City Hall has begun to acknowledge the need for review. Recent directions to examine the Committee of Adjustment, including Planning and Housing Committee item  PH28.14, which calls for a review of the Committee of Adjustment Process, and the Mayor’s broader interest in reform, point to growing institutional awareness that the current model is under stress. An amendment to PH28.14 moved by Councillor Frances Nunziata, which focused narrowly on coordination between tree injury or removal permits and minor variance approvals, is another signal that the approvals ecosystem is becoming increasingly tangled at the project level.

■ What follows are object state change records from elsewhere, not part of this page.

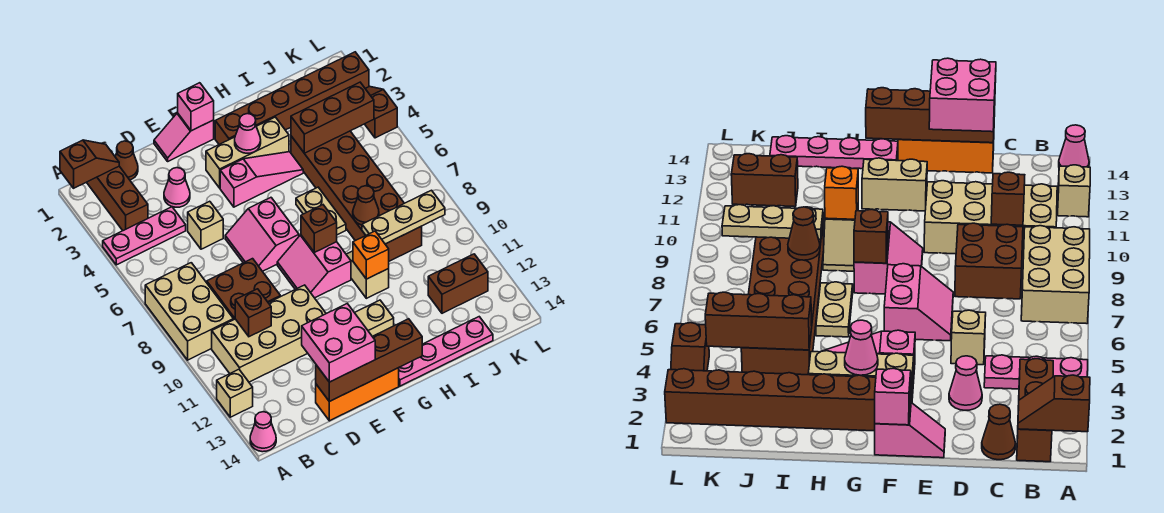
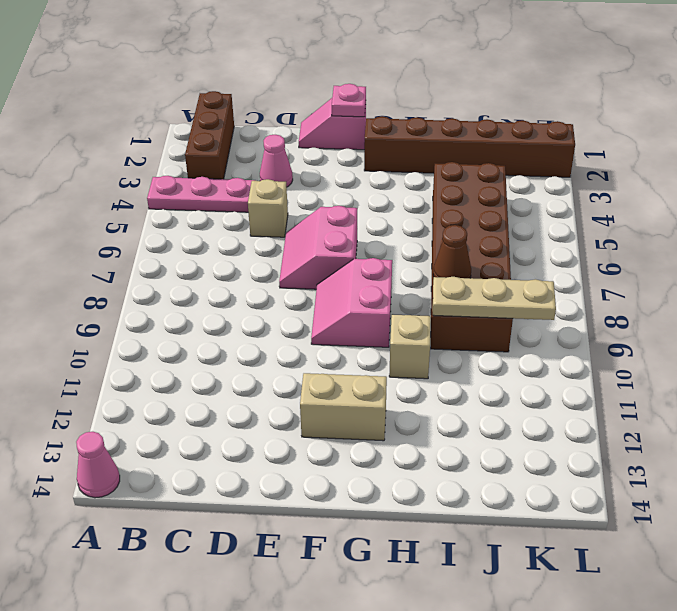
pink plate F1 level 2 -> pink brick F1 level 2
none -> tan brick A7:B9 level 1
none -> tan brick A12 level 1
none -> tan brick B10:E11 level 1
none -> brown cone C1 level 1

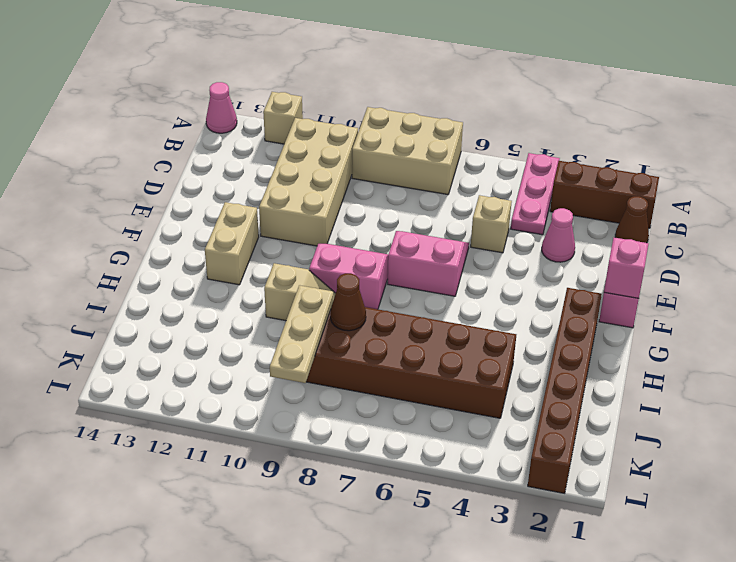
none -> brown brick C8:D9 level 1
none -> orange brick D14:F14 level 1
none -> tan brick F3:H3 level 1
none -> pink slope F4:H4 level 1 top F

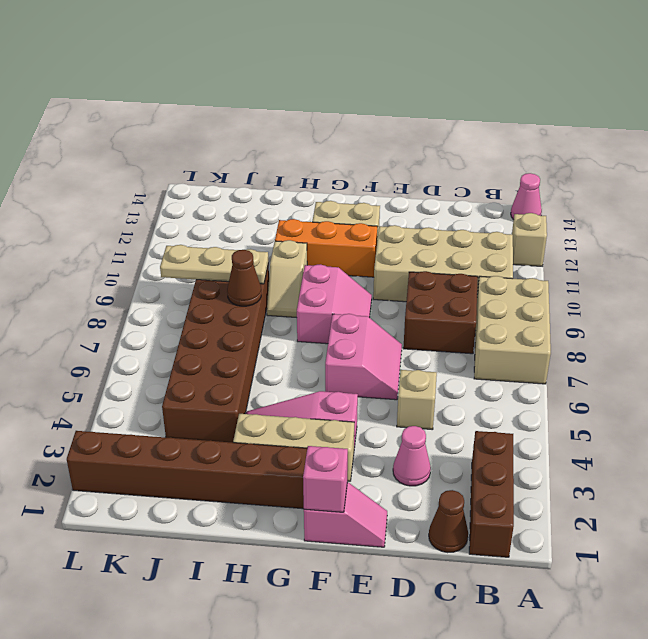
orange brick F11:H11 level 1 -> orange brick D14:F14 level 1
none -> pink plate A4:C4 level 1
none -> pink plate G14:J14 level 1
none -> tan plate H6:H7 level 1
none -> brown brick J12:K12 level 1

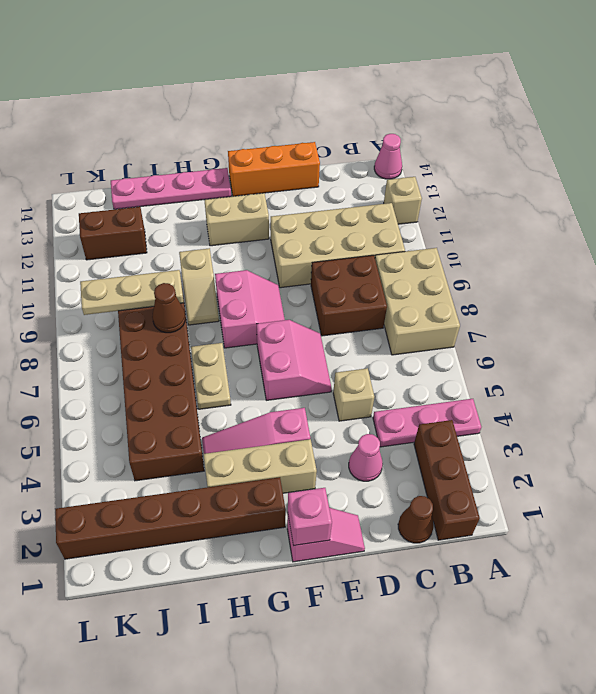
none -> brown slope L3:L4 level 1 top 4
none -> brown slope A1:B1 level 2 top A
none -> brown brick C10 level 2
none -> brown brick D14:G14 level 2

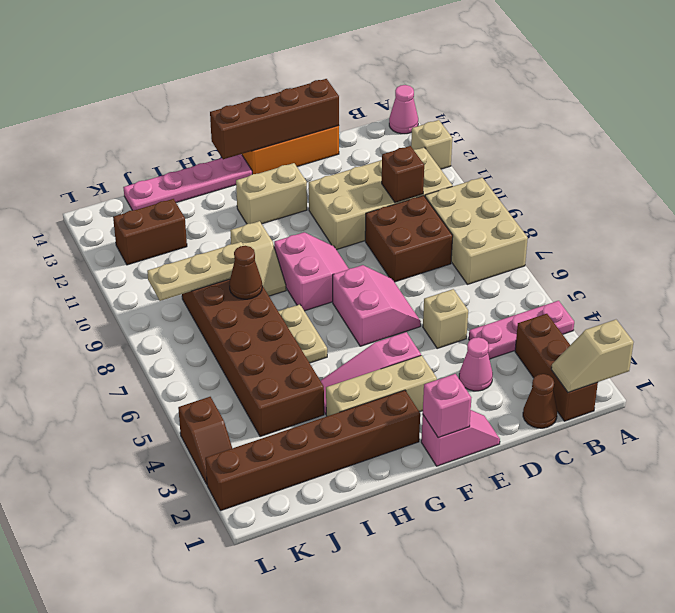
tan slope A1:B1 level 2 top A -> brown slope A1:B1 level 2 top A
none -> pink cone G3 level 2
none -> brown brick G8 level 2
none -> orange brick H10 level 2
none -> brown brick I4:K4 level 2

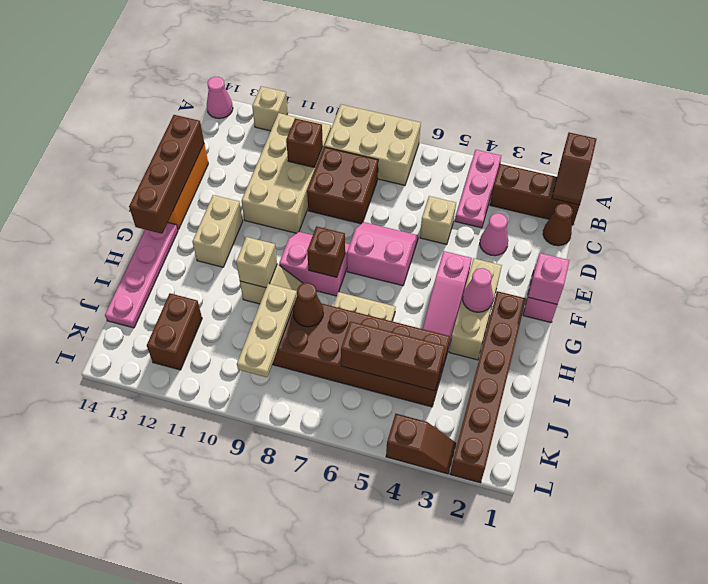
tan brick H10 level 2 -> orange brick H10 level 2
brown brick J4:J6 level 2 -> brown brick I4:K4 level 2
none -> pink brick D13:E14 level 3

If Toronto were designing its approvals system from scratch today, it is unlikely the city and council would rely so heavily on a single discretionary forum to absorb these overlapping pressures. A more coherent architecture would better match decision-making tools to the scale and nature of the planning question being asked. Truly minor deviations from clear and contemporary standards should continue to be handled by the Committee of Adjustment. That pressure-valve function remains important and, in many cases, still works well.

The strain is most visible in middle tier proposals that implement Council’s adopted direction but require targeted departures from legacy zoning. These are neither classic minor variances nor full policy questions requiring a zoning bylaw change. Treating them as stretched minor variances forces the Committee to perform policy reconciliation work that the process was never designed to carry at scale.

Toronto would benefit from a distinct, criteria-based pathway for these policy-aligned but technically non-conforming cases, potentially through delegated authority tied directly to Official Plan intent and contemporary zoning objectives. Such a screening / triage mechanism would not remove scrutiny or public participation. It would simply ensure that the body making the decision is proportionate to the nature of the issue being resolved.

At the same time, reform cannot stop at process design. There is a real and immediate need to modernize the governance framework of the Committee itself. Minimum qualifications, clearer articulation of mandate, enhanced training expectations, and defined recourse where decisions consistently stray from the statutory framework all warrant serious consideration before the next Council appointment cycle.

This is not about second-guessing individual members. It is about institutional fit. A volunteer, rotating body exercising quasi-judicial authority over increasingly technical planning matters requires a governance approach that matches the responsibilities placed on the Committee.

Toronto’s planning framework has always evolved in stages. Policy moves first. Zoning and procedures follow. Institutional roles adjust more slowly. The Committee of Adjustment is where that lag is currently most visible, because it sits at the intersection of legacy zoning, contemporary policy direction, and site-specific conflict.

The question now facing council is not whether reform is needed. It is whether the next phase of reform will be sufficiently comprehensive — aligning zoning, approval pathways, and Committee governance with the policy direction Council has already set. Finishing that work is not deregulation. It is governance catching up to policy.